Luira Phanit, or the seed-sowing festival, is perhaps still one of the biggest traditional festivals of the Tangkhuls Naga, celebrated yearly with great joy. The festival celebrated in every Tangkhul village at the beginning of the year, though with some modifications now (the date of celebration differs from village to village), precisely to herald the coming of a new year and to commemorate the beginning of sowing the first seed for the coming year. This is the leading agricultural festival of the year, and its celebration spread over about seven days in the olden days though the celebration does not extend that much longer nowadays.

Since the advent of Christianity in 1923 and in the years that followed, an understanding between the Christians and the non-Christians of this village was brought about regarding the fixation of the date for its celebration wherein 15 March of every year was exclusively set aside for this festival of which, hitherto it was usually celebrated a little earlier or later than this as per the climate and other factors. It is almost a week-long celebration, and even now, the intensity of the celebration is quite immense. Some of the competition items during the festival include a folk song (this includes Yarra Laa, Champhung yaozala laa and khunrapun mazapun Laa, etc.), folk dance, Luita Laa, high jump, long jump, wrestling, bamboo climbing, carrying rice pounding stick on the back, tug of war, trumpet, flute, violin, guitar drama, soccer, volleyball and many more. Tug of war is one showpiece of an event that captivates the hearts of the audience with equal numbers of men and women/localities wise/ strongest among youths, etc. at each end of the rope (called thingneir or lauthanre) trying to pull with their utmost strength.

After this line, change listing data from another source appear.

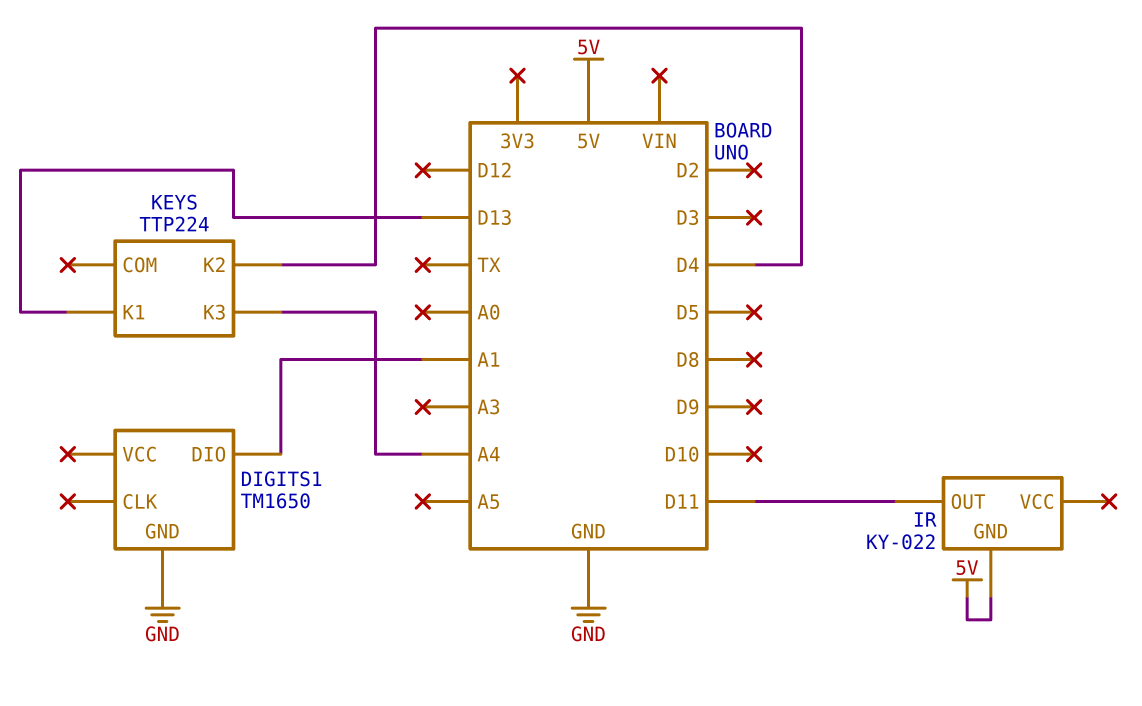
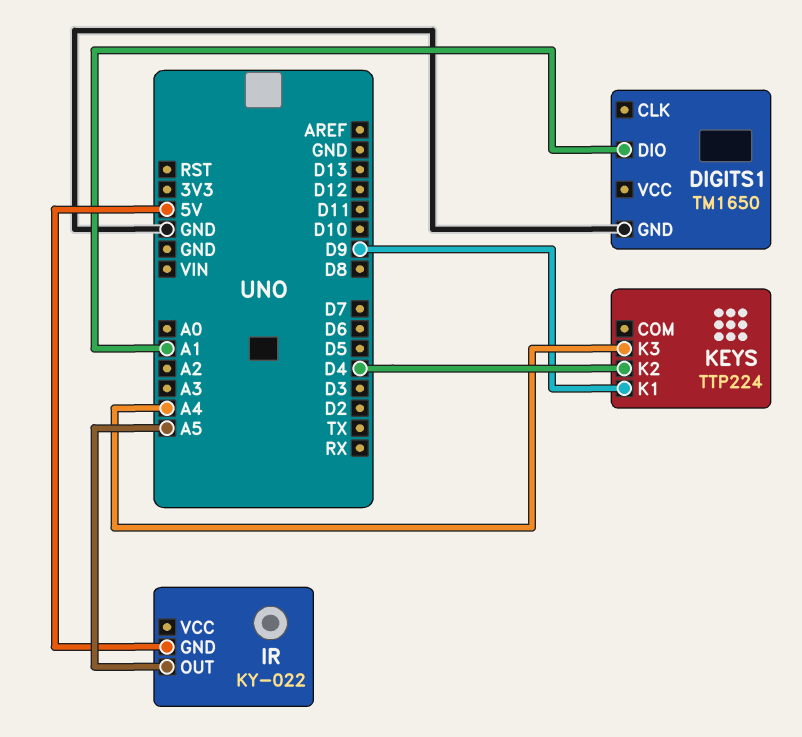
IR pin OUT: D11 -> A5
KEYS pin K1: D13 -> D9

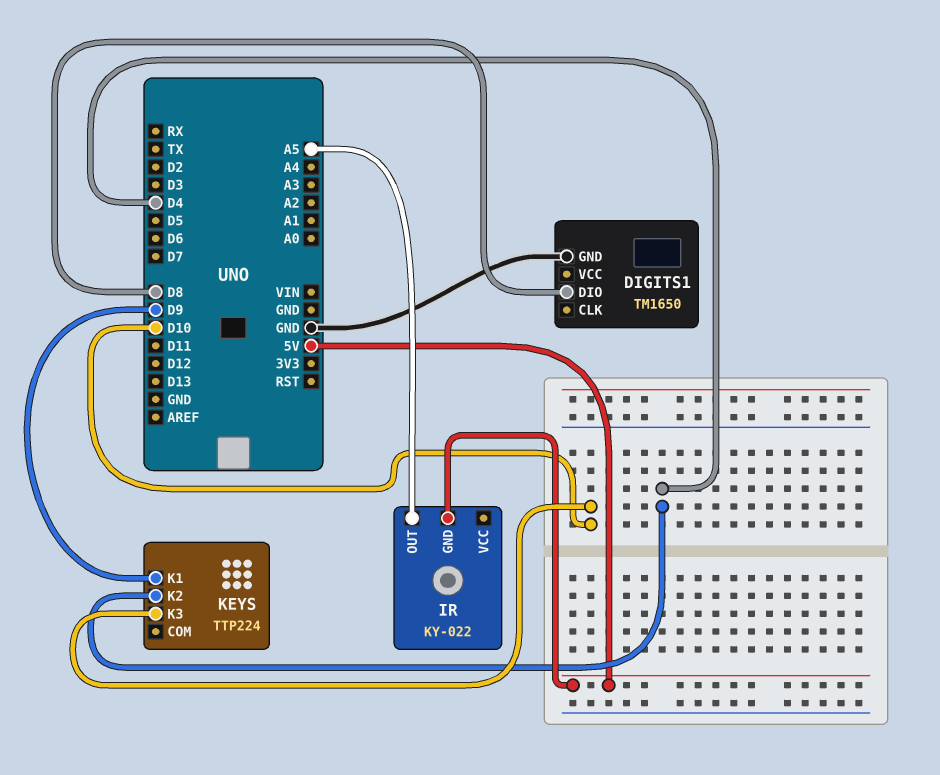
DIGITS1 pin DIO: A1 -> D8
KEYS pin K3: A4 -> D10

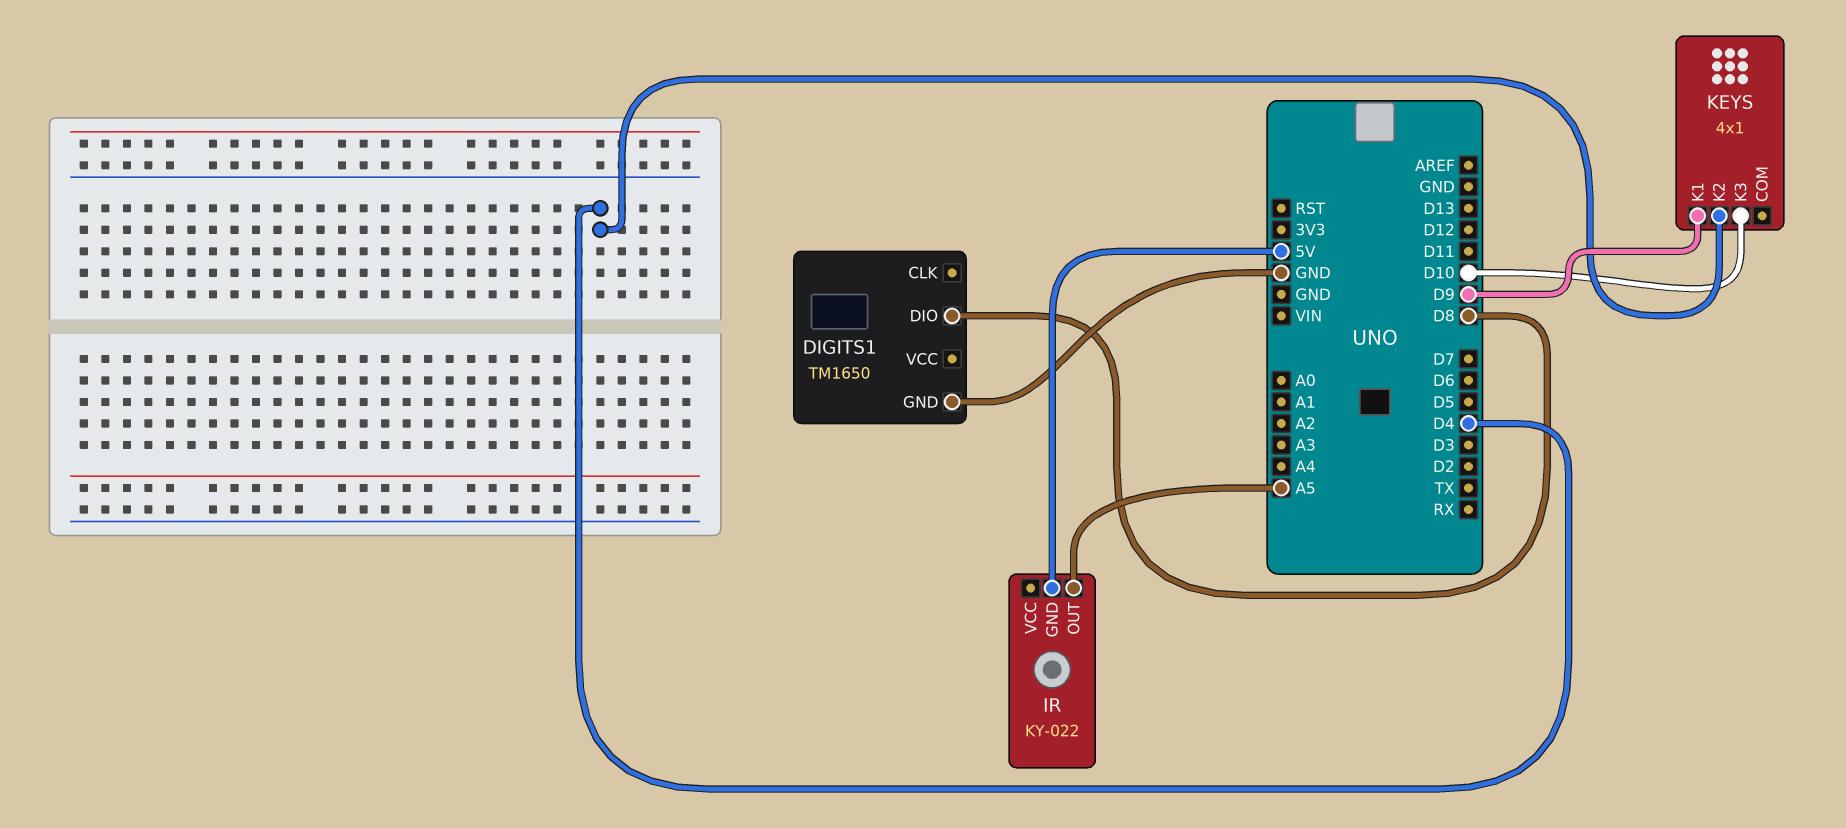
KEYS: TTP224 -> 4x1

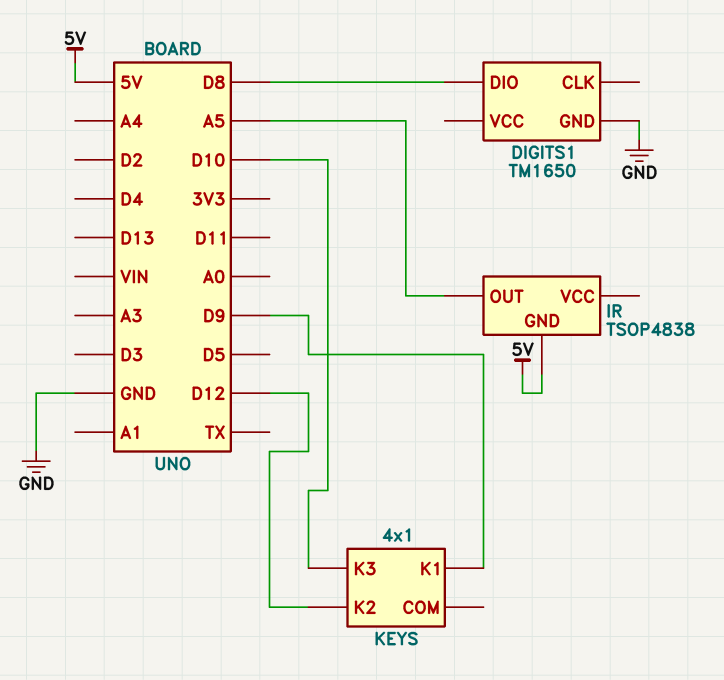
IR: KY-022 -> TSOP4838
KEYS pin K2: D4 -> D12

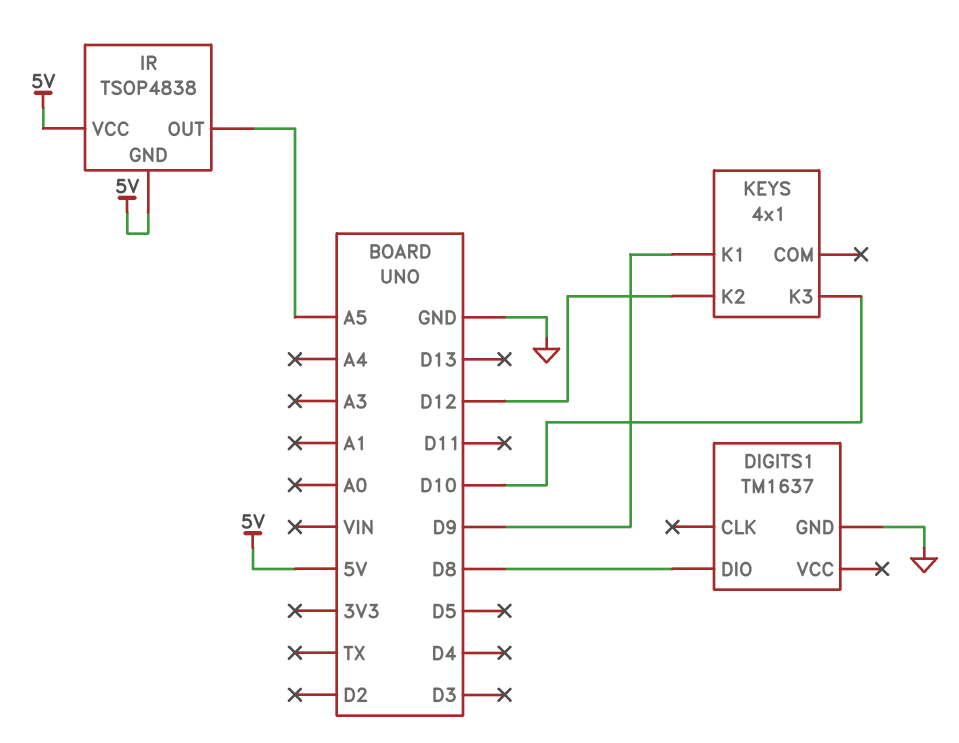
DIGITS1: TM1650 -> TM1637
IR pin VCC: none -> 5V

The dying giant may not figuratively represent a human giant, but it is about the practice tradition of carrying a giant load of paddy, approximately 15–20 tins of unprocessed paddy rice is a widespread age-old practice among Tangkhul Nagas during harvest time in the village situated in the west of Ukhrul district in Manipur. Lengvei Kaphung is a challenge for all men of the town. A giant load of paddy tightly packed in traditional, unique, hand-weaved shawls. Handicrafts using bamboo slivers is another skill hand weaved into different shapes and sizes of baskets for other household purposes like containers, carpets, and decorations.